Characterisation of Clostridium botulinum groups I and II by randomly amplified polymorphic DNA analysis and repetitive element sequence-based PCR.

Random amplified polymorphic DNA analysis (RAPD) and repetitive element sequence-based PCR (rep-PCR) were evaluated with respect to their applicability to characterise Clostridium botulinum group I and II strains, the species causing human botulism. Fifteen group I and 21 group II strains of various geographical and temporal origins were characterised with four single arbitrary RAPD primers at low stringency amplification conditions and with a degenerate REP primer pair at moderately stringent conditions. Ready-To-Go RAPD Analysis Beads and Ready-To-Go PCR Beads were used for PCR reactions with RAPD and rep-PCR, respectively.
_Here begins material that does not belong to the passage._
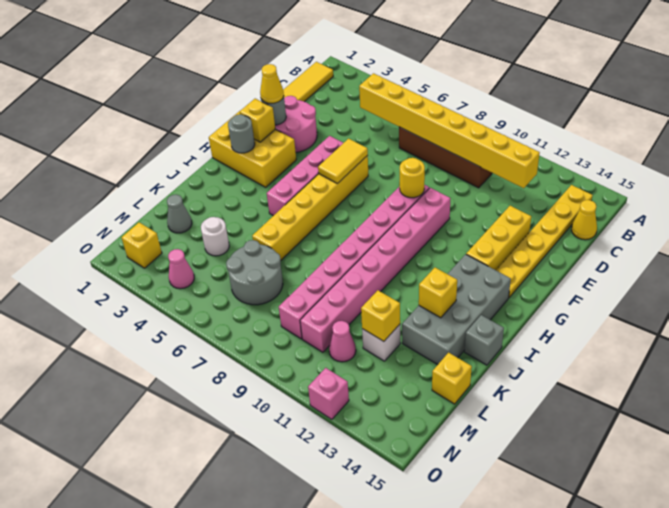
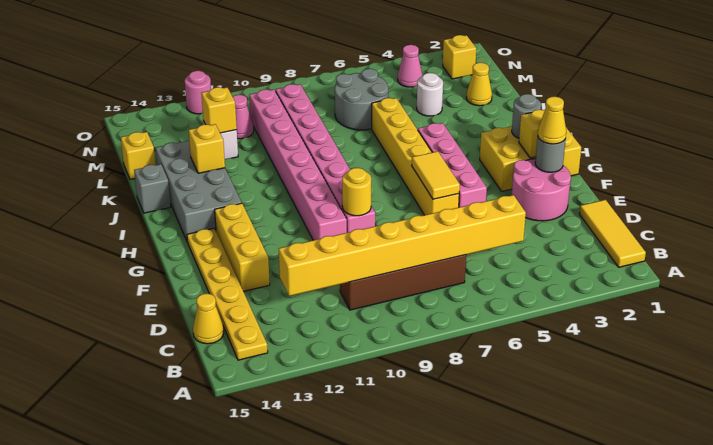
grey cone L2 level 1 -> yellow cone L2 level 1
pink brick O12 level 1 -> pink round brick O12 level 1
Arbitrary primer OPJ 6 yielded the most discriminating patterns, and distinguished group II C. botulinum serotypes at the strain level. Group I strains were mainly discriminated at the serotype level. The discriminatory power of rep-PCR was found to be inferior to that of RAPD. The REP1R-Dt and REP2R-Dt primer pair generated group I- and II-specific fragments and arbitrary primer OPJ 13 produced a serotype E-specific fragment. The use of pre-dispensed and pre-optimised beads attributed to highly reproducible results. As compared to more time-consuming typing methods, such as pulsed-field gel electrophoresis (PFGE), both RAPD and rep-PCR were characterised by rapid performance and a typeability of 100%.